Table 3.
Multivariate cox regression analysis results of the derivation cohort.
| Factors | Comparison | Model Aa | Model Bb | Model Cc | |||
|---|---|---|---|---|---|---|---|
| HR (95% CI) | P | HR (95% CI) | P | HR (95% CI) | P | ||
| Clinicopathological factors | |||||||
| ENE | Yes vs. No | 3.23 (1.55, 6.70) | 0.002 | 2.35 (1.28, 4.32) | 0.006 | – | |
| Responsed | Poor vs. Good | 6.7 (3.30, 13.6) | <0.001 | 7.36 (3.85, 14.1) | <0.001 | 6.26 (3.33, 11.8) | <0.001 |
| Somatic mutation profiles | |||||||
| TMB, mut/Mb | High (≥3.78) vs. Low | 2.29 (1.16, 4.53) | 0.017 | 1.84 (0.98, 3.43) | 0.056 | 1.84 (0.98, 3.44) | 0.058 |
| RMS | High (≥1.135) vs. Low | 5.73 (2.61, 12.6) | <0.001 | 5.87 (2.99, 11.5) | <0.001 | 5.49 (2.79, 10.8) | <0.001 |
| CRMS | High (≥−0.62) vs. Low | 8.42 (1.77, 40.1) | 0.007 | 6.13 (1.43, 26.3) | 0.015 | 7.34 (1.73, 31.1) | 0.007 |
| Harrel’s C-indexe | 0.836 (0.763–0.909) | 0.873 (0.811–0.934) | 0.879 (0.821–0.938) | ||||
aModel A abstracted the multivariate estimation results of significant factors for relapse risk according to Supplementary Table 3. All somatic mutation profiles were retained in the multivariate model, and clinicopathological factors with p < 0.2 in univariate analysis results were included in the multivariate model.
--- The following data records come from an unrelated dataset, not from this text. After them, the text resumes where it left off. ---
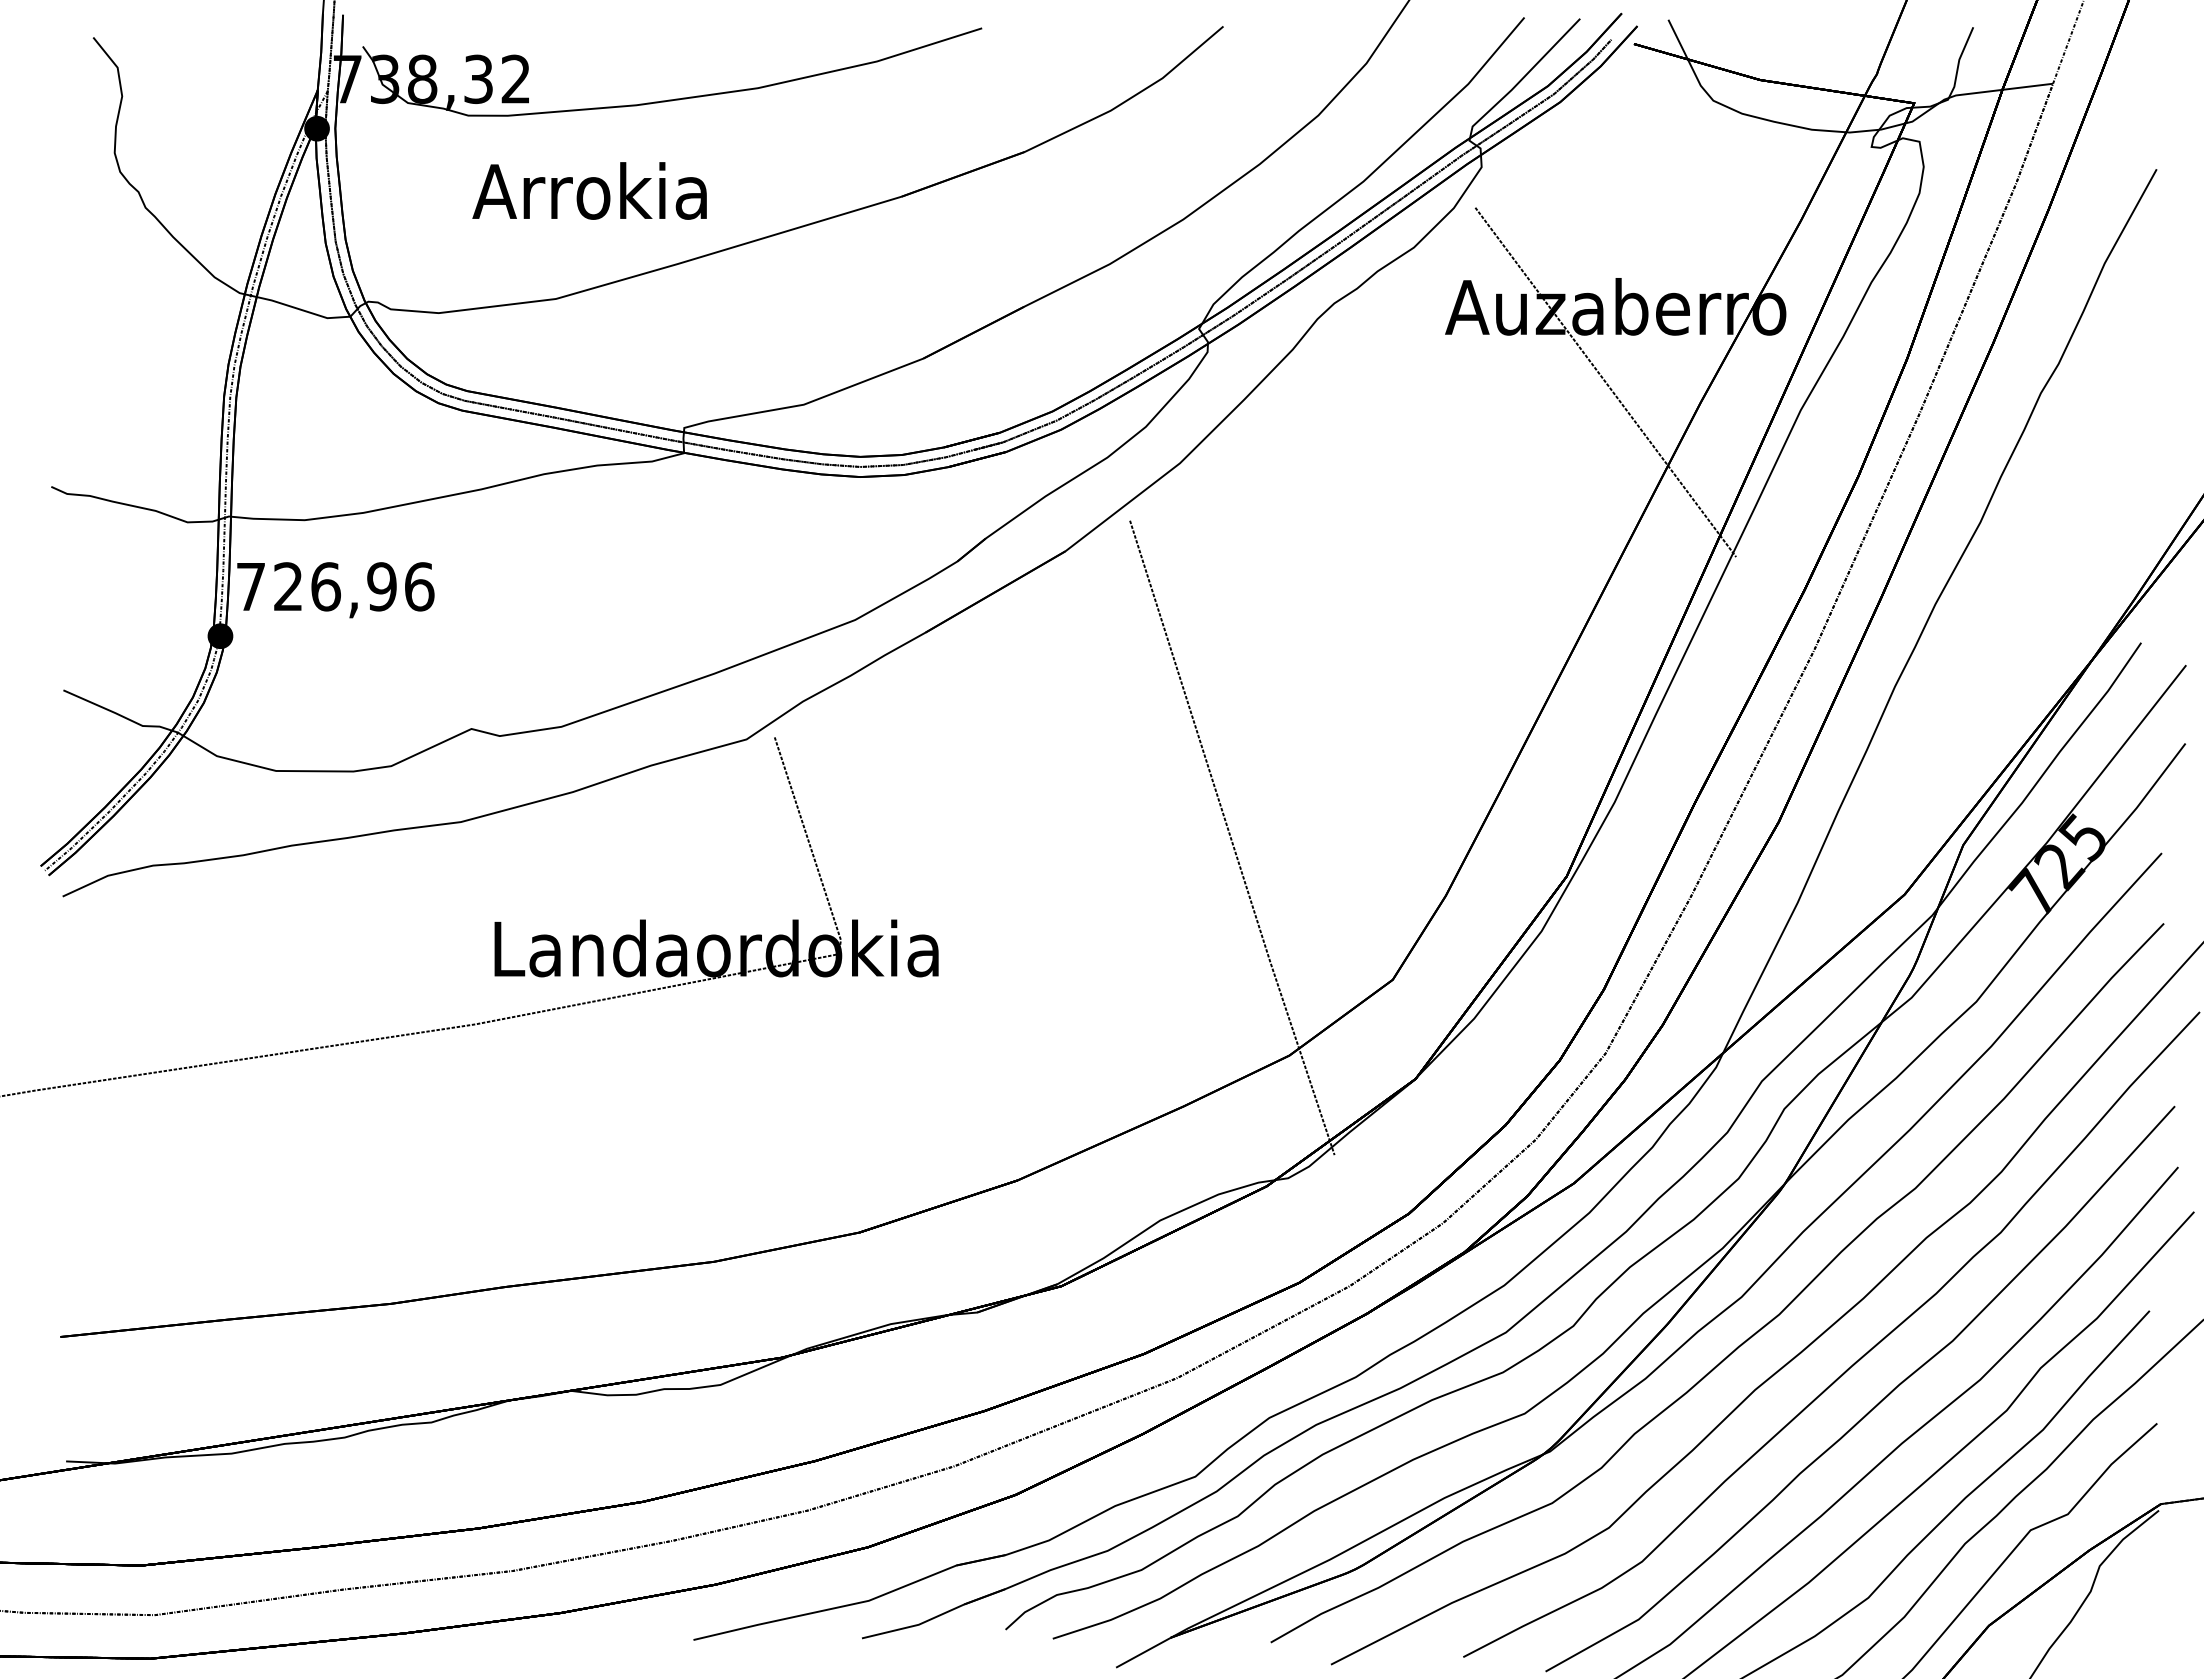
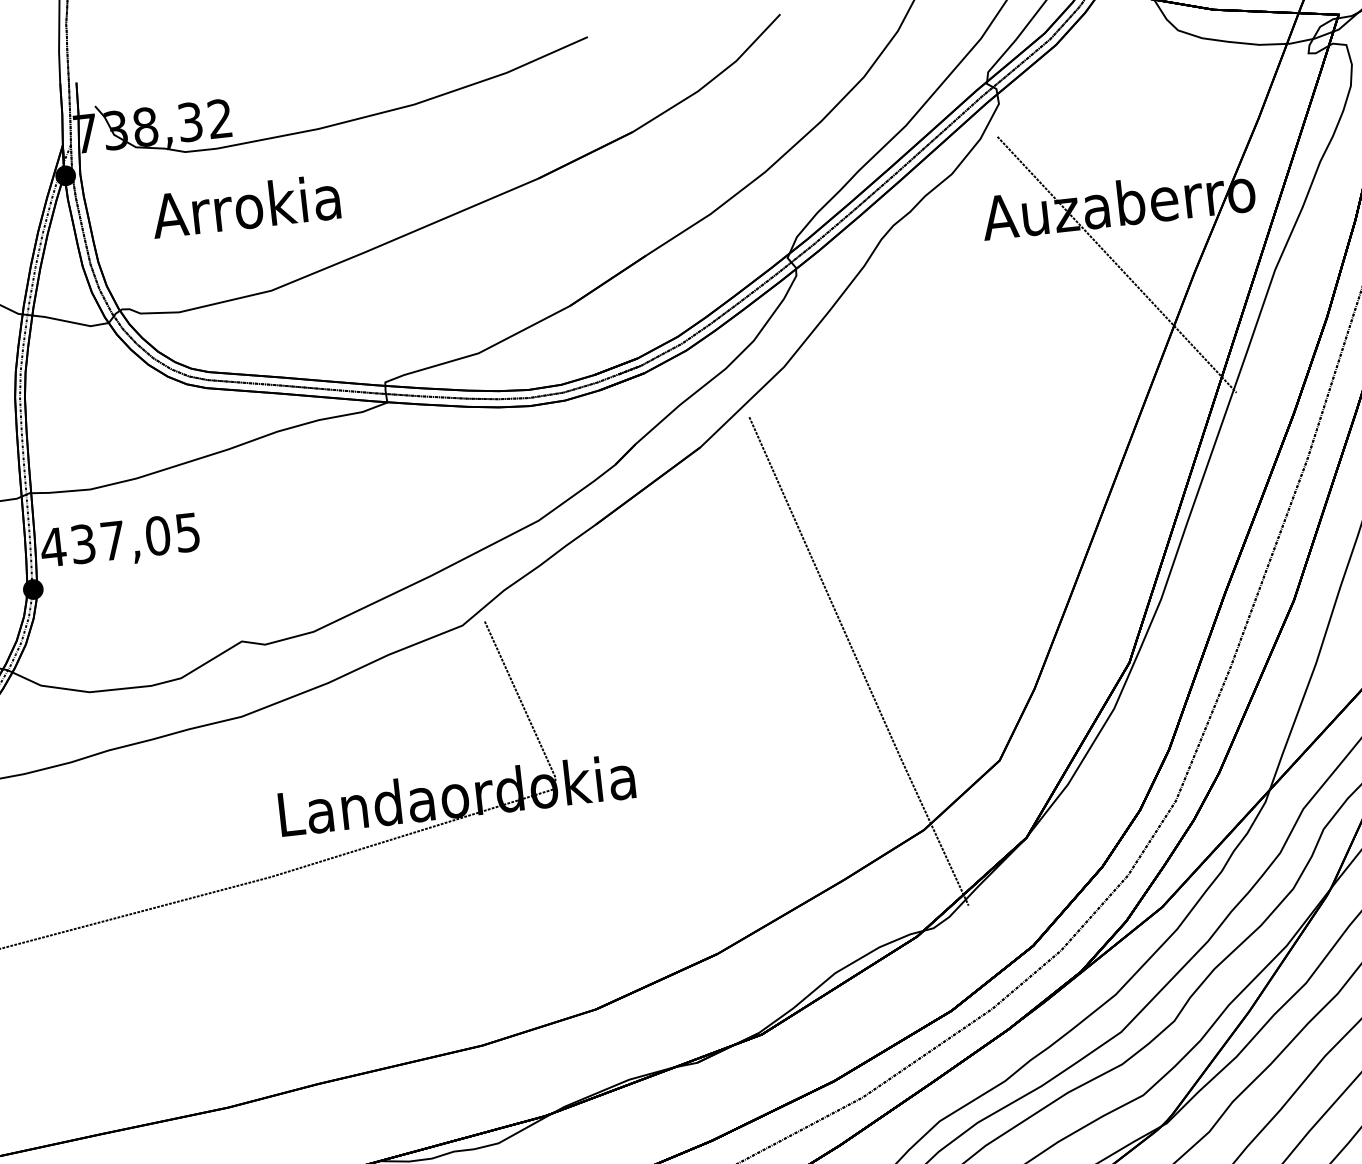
text: (589, 190) -> (245, 205), moved
text: (334, 586) -> (119, 539), 726,96 -> 437,05

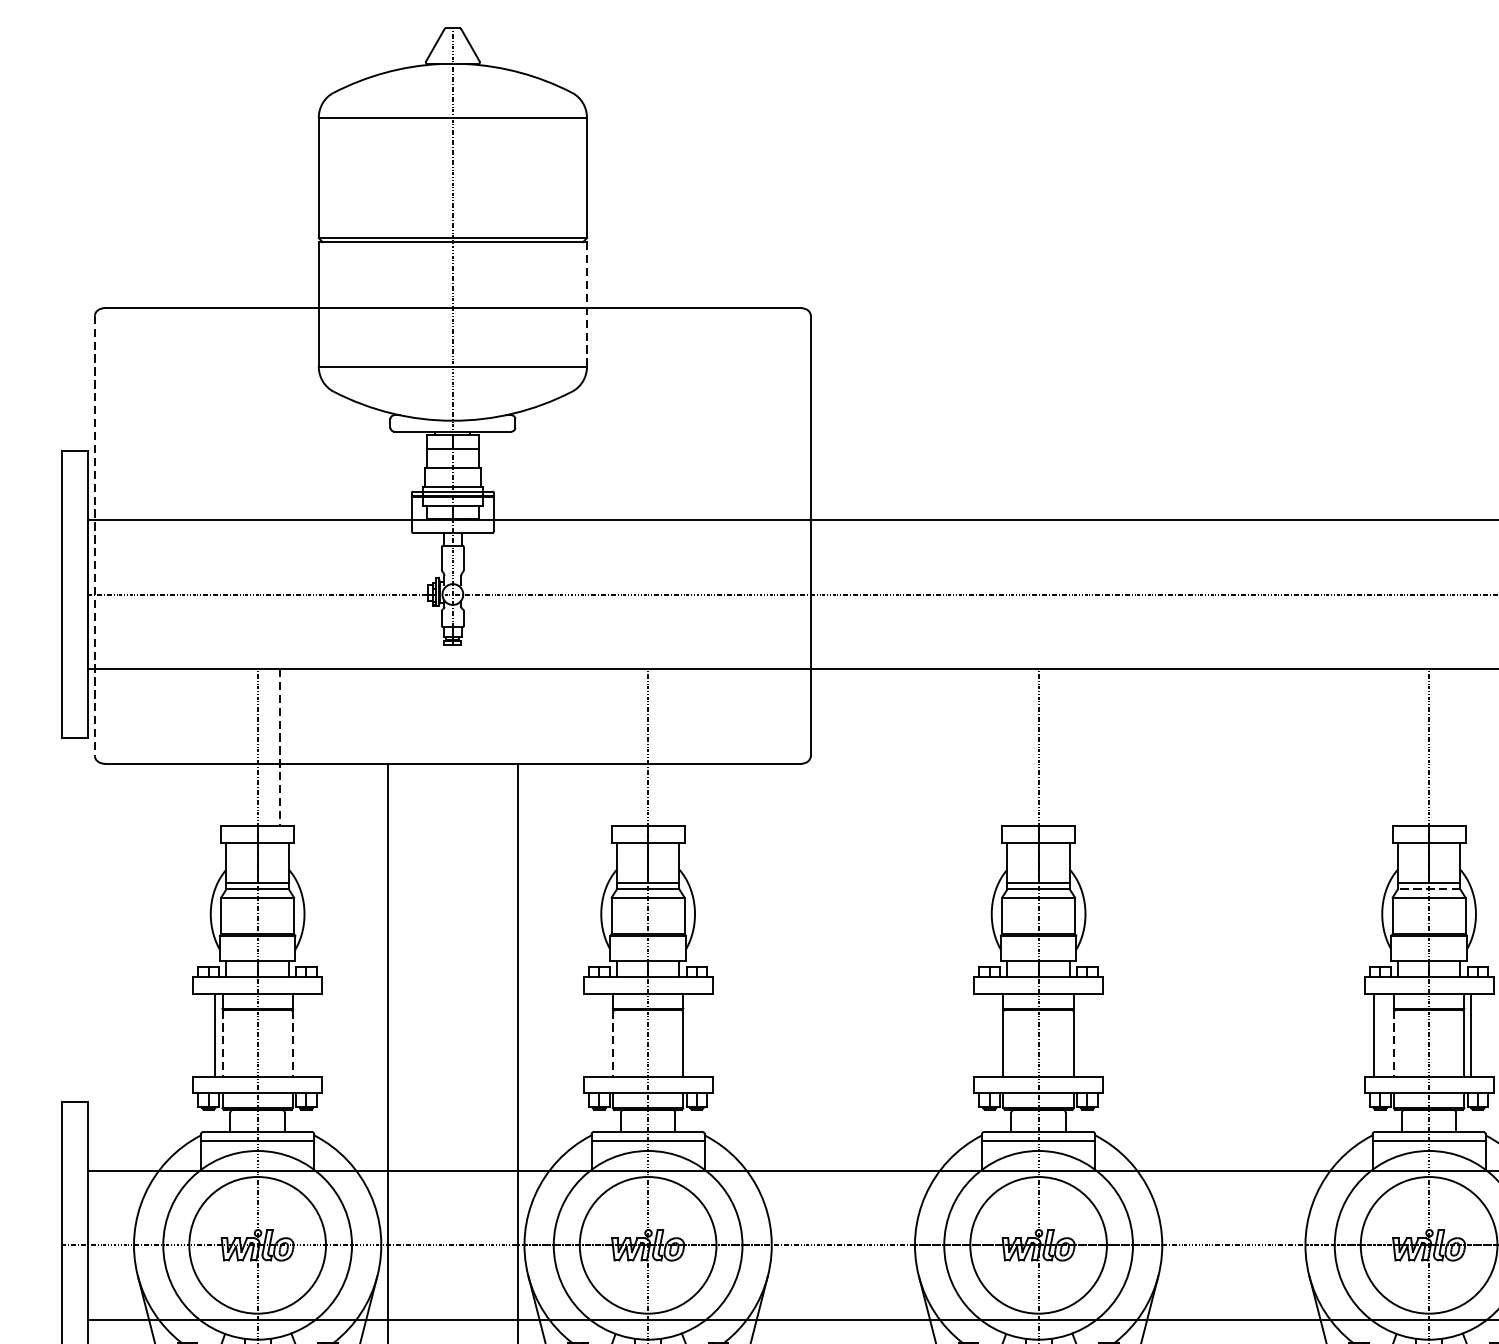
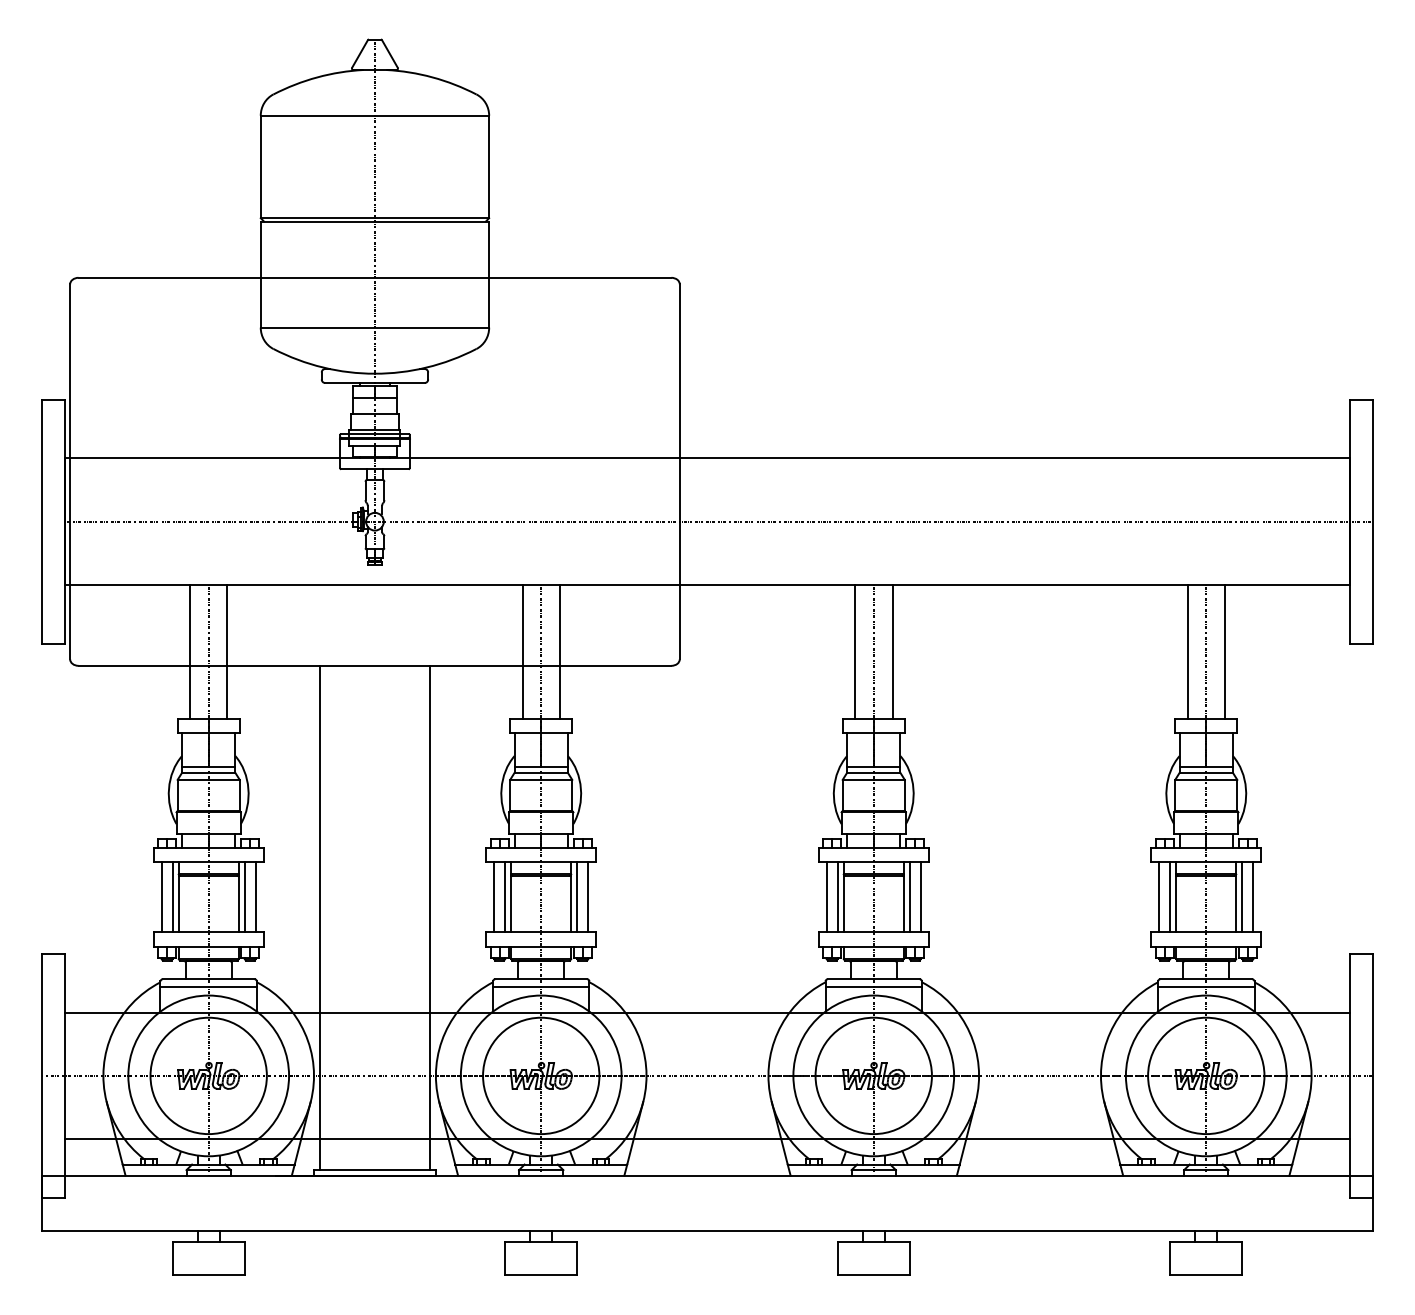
line: (587, 304) -> (489, 274), dashed -> solid
line: (95, 535) -> (70, 471), dashed -> solid
line: (236, 748) -> (190, 652), added
line: (279, 748) -> (227, 652), dashed -> solid
line: (626, 748) -> (522, 652), added
line: (669, 748) -> (559, 652), added
line: (1017, 748) -> (855, 652), added
line: (1060, 748) -> (892, 652), added
line: (1407, 748) -> (1187, 652), added
line: (1450, 748) -> (1224, 652), added
line: (1429, 889) -> (1206, 772), dashed -> solid
line: (202, 1034) -> (161, 896), added
line: (299, 1034) -> (244, 896), added
line: (312, 1034) -> (255, 896), added
line: (593, 1034) -> (494, 896), added
line: (606, 1034) -> (505, 896), added
line: (690, 1034) -> (577, 896), added
line: (703, 1034) -> (588, 896), added
line: (983, 1034) -> (826, 896), added
line: (996, 1034) -> (837, 896), added
line: (1080, 1034) -> (909, 896), added
line: (1093, 1034) -> (920, 896), added
line: (1387, 1034) -> (1170, 896), added
line: (1484, 1034) -> (1253, 896), added
line: (222, 1044) -> (178, 904), dashed -> solid
line: (292, 1044) -> (238, 904), dashed -> solid
line: (613, 1044) -> (511, 904), dashed -> solid
line: (1394, 1044) -> (1176, 904), dashed -> solid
bModel B included only the factors that were significant in Model A.
cModel C included CCRT response and somatic mutation profiles only because the ENE status was lacking in the validation cohort.
dPoor response indicates patients with PD response after receiving CCRT, and good response indicates patients with either CR, PR or SD response after receiving CCRT.
eHarrell’s C-index was computed to estimate the model performance between three different multivariate models, and the model with the highest C-index indicated better predictive performance.